Saya mendengarkan keluhan dari rekan-rekan guru yang kesulitan beralih ke mode daring karena harus berkomunikasi dengan siswa via aplikasi dan menyiapkan materi dalam bentuk digital. Respon orang tua yang beragam dan juga curhatan anak-anak yang kesulitan memahami dan mengakses materi pelajaran. Kepala sekolah mengumpulkan para wakabid dan juga guru-guru TIK/Informatika untuk melakukan rapat cepata dan terbatas. Karena minggu depan pembelajaran daring harus segera dimulai apa pun keadaannya. Alih-alih menggunakan LMS pilihan kami adalah mengajar via WAG. Karena aplikasi perpesanan inilah yang dominan digunakan sehari-hari baik oleh siswa dan guru. Para guru senior pun tidak mengalami kesulitan dalam menggunakan aplikasi WhatsApp. Setiap wali kelas membuat grup kelas dan mengundang guru mata pelajaran yang mengajar di kelas tersebut. Semudah itu kami kira, setelah itu mereka tinggal mengajar sesuai jadwal. Kenyataannya di minggu pertama banyak sekali yang salah jadwal. Ada juga rekan guru yang tidak sengaja mengeluarkan (remove) guru lain yang ada di grup. Bahkan ada guru yang rajin sekali mengunci grup kelas setiap selesi mengajar hingga guru yang mengajar di jam berikutnya menunggu bermenit-menit balasan dari siswa yang ta kunjung tiba. Meskipun guru tersebut diberikan akses admin nayatnya dia tidak tahu bagaimana caranya membuka grup. Lalu akhirnya marah-marah karena tidak direspon siswa. Sering juga guru yang mengajar di kelas A tahu-tahu mengirim tugas ke kelas B. Kejadian-kejadian yang membuat kami tertawa bersama. Namun dari semua itu satu yang tidak berubah para guru tetaplah para pembelajar sepanjang hayat yang tidak pernah takut belajar hal baru meski usia tak lagi muda. Namun semangatnya tetap menggelora untuk memberikan yang terbaik bagi siswa-siswinya.
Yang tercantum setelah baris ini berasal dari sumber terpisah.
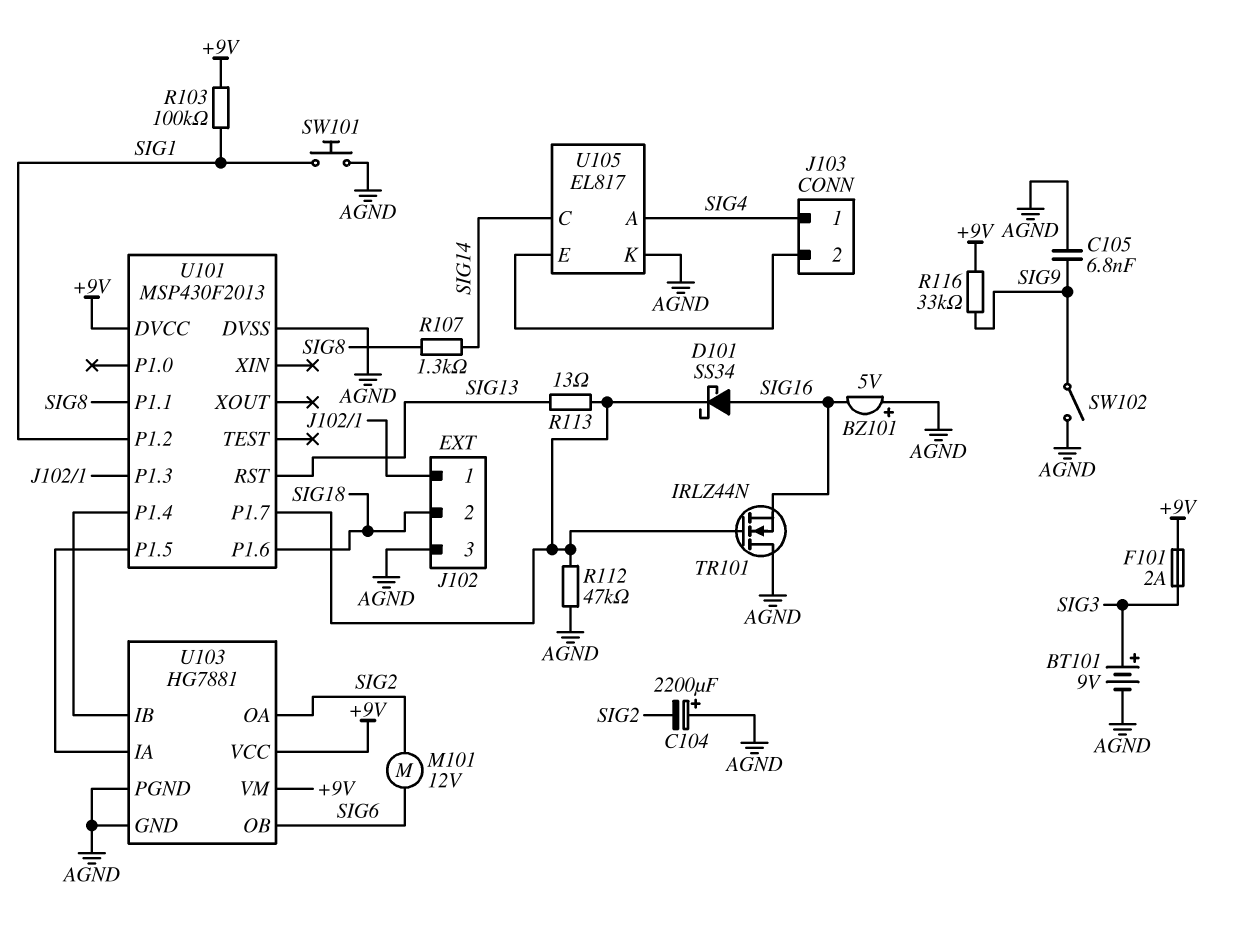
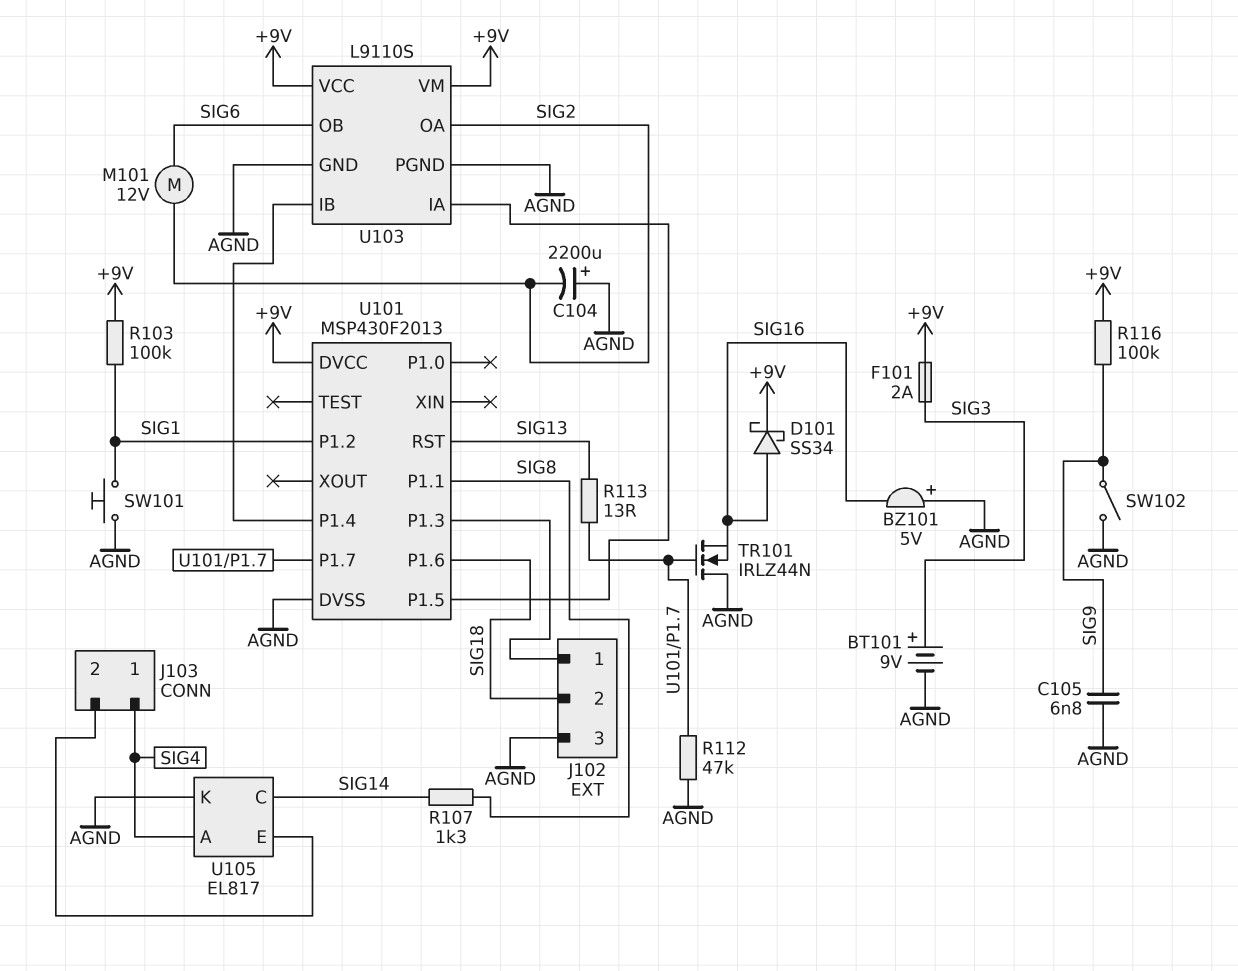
D101: schottky SS34 (A SIG16, K U101/P1.7) -> schottky SS34 (A SIG16, K +9V)
R116: 33k (+9V, SIG9) -> 100k (+9V, SIG9)
U103: HG7881 -> L9110S

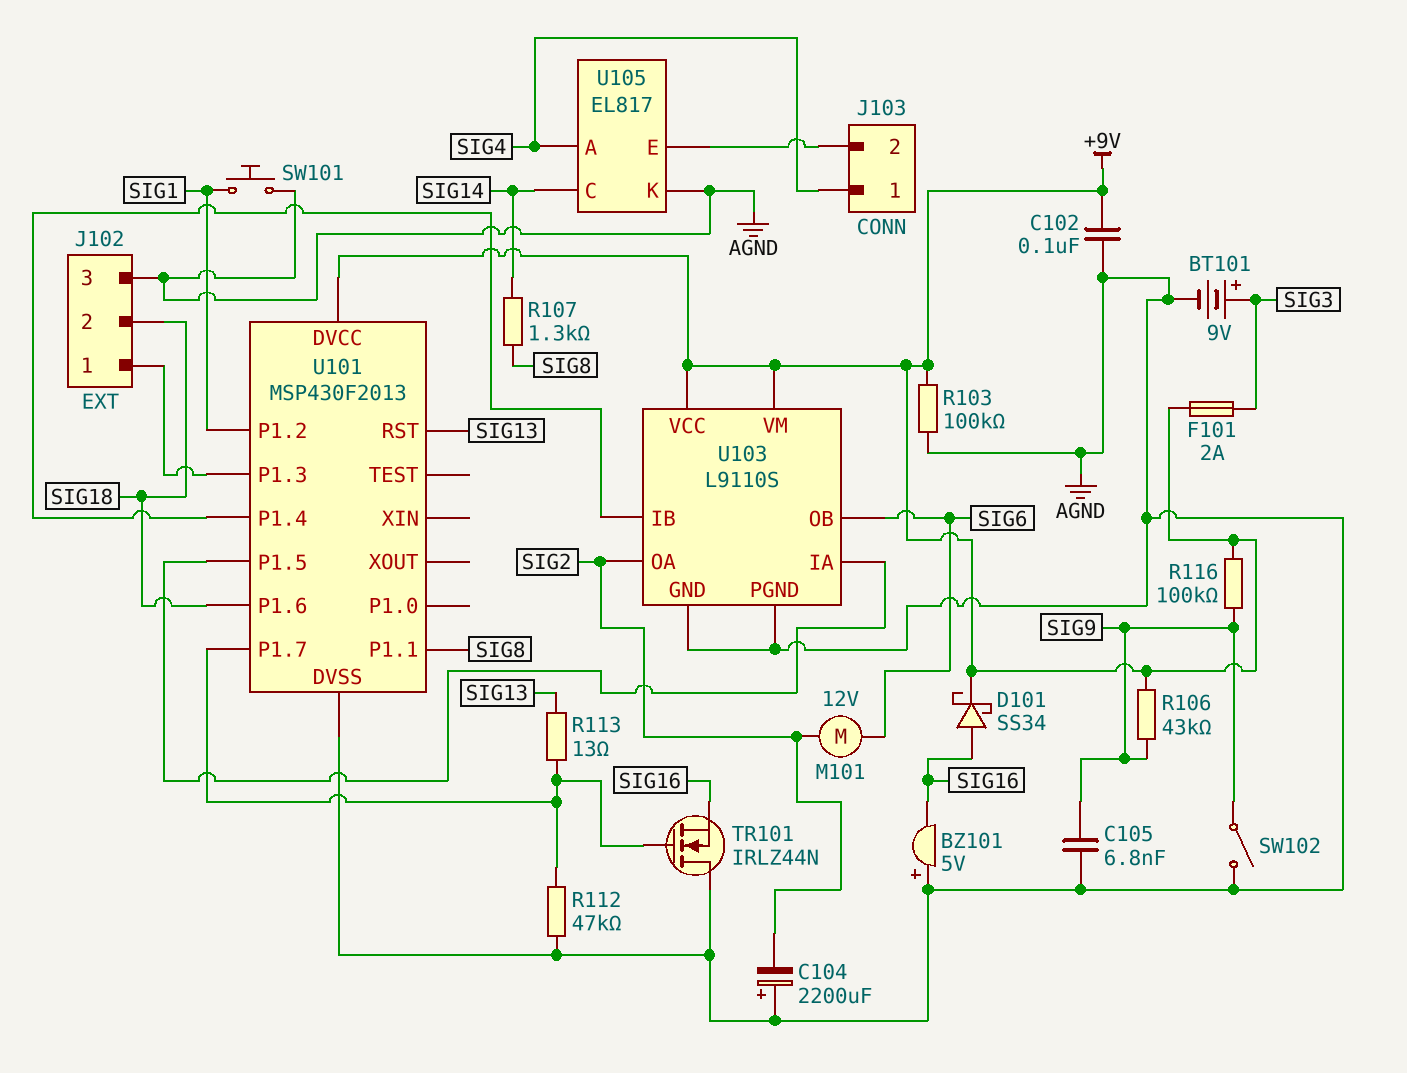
C102: none -> 100nF (+9V, AGND)
R103: 100k (+9V, SIG1) -> 100k (+9V, AGND)
R106: none -> 43k (+9V, SIG9)

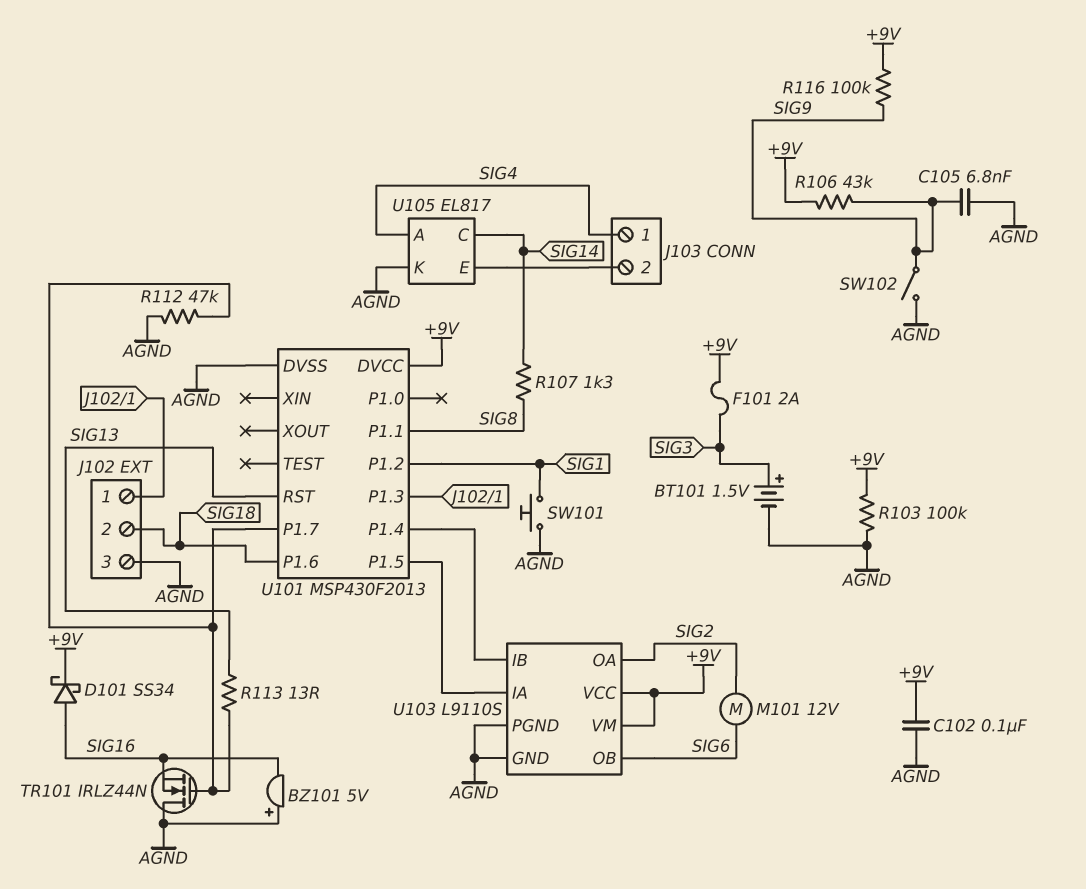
BT101: 9V (plus SIG3, minus AGND) -> 1.5V (plus SIG3, minus AGND)
C104: 2200uF (plus AGND, minus SIG2) -> none

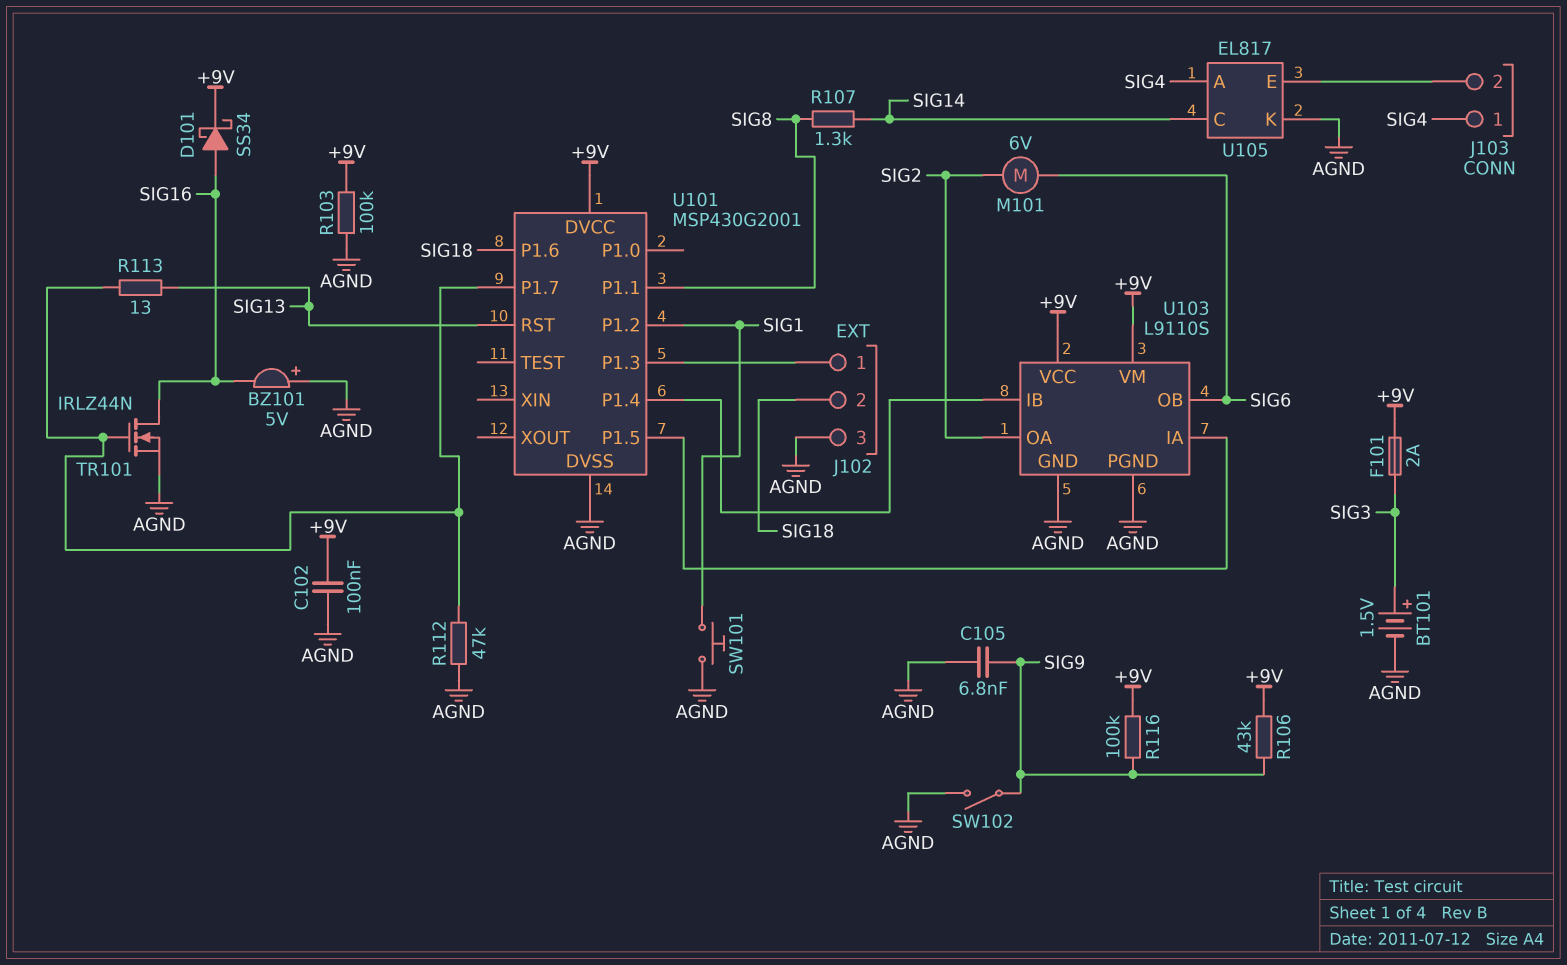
M101: motor 12V (SIG2, SIG6) -> motor 6V (SIG2, SIG6)
TR101: NMOS IRLZ44N (G U101/P1.7, D AGND, S SIG16) -> NMOS IRLZ44N (G U101/P1.7, D SIG16, S AGND)
U101: MSP430F2013 -> MSP430G2001

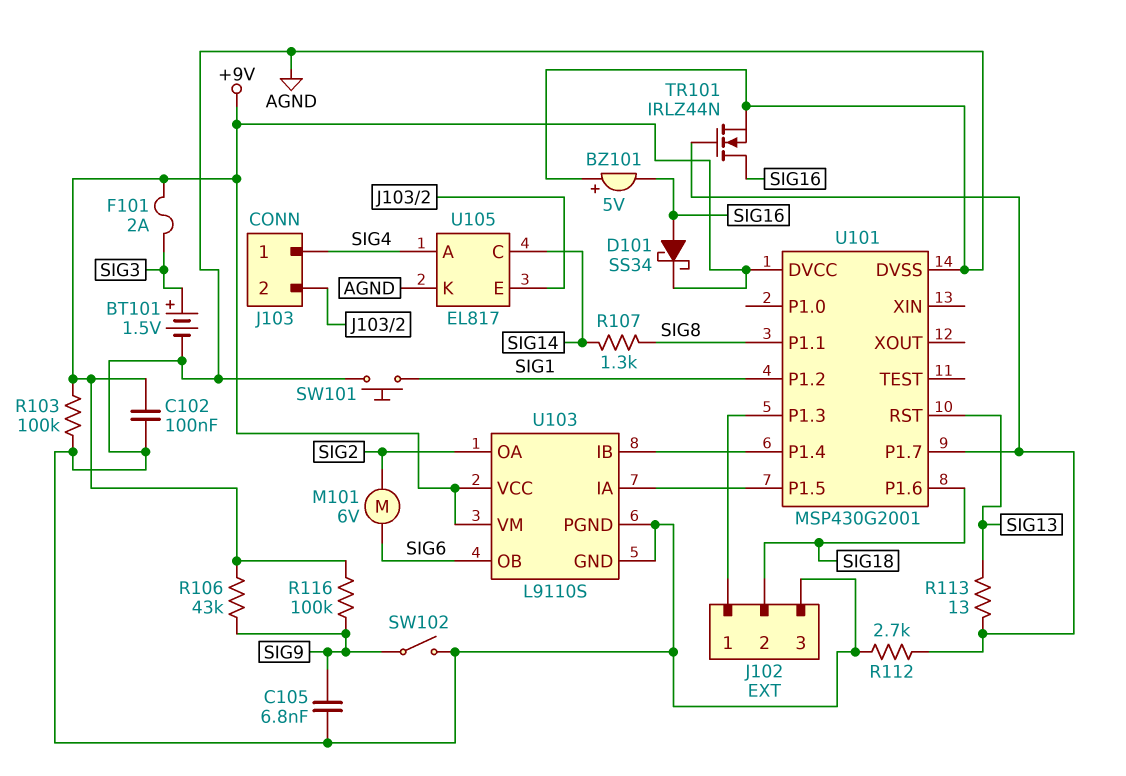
R112: 47k (AGND, U101/P1.7) -> 2.7k (AGND, U101/P1.7)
Ada yang bilang menjadi guru itu membuat awet muda. Pernyataan ini mungkin ada benarnya karena para guru tetap menjadi guru sedang siswanya bertumbuh menjadi siswa, mahasiswa kemudian menjadi manusia dewasa dengan berbagai profesi. Sejatinya guru adalah artis yang sebenarnya dengan jadwal stripping 8 jam per hari selama 5 hari dalam satu minggu yang mungkin akan berlangsung sepanjang karirnya. Skenarionya adalah silabus dan RPP. Jangan tanya berapa kali kami melakukan improvisasi dalam mengajar. Belum lagi harus melakukan evaluasi dan analisis terhadap hasil pembelajaran yang dilakukan. Karena setiap kelas dan setiap siswa yang diajar memiliki kemampuan dan karakter berbeda. Guru harus pintar menyiasati agar materi pelajaran bisa diserap oleh siswanya. Dan yang paling penting pembelajaran bisa berlangsung menyenangkan.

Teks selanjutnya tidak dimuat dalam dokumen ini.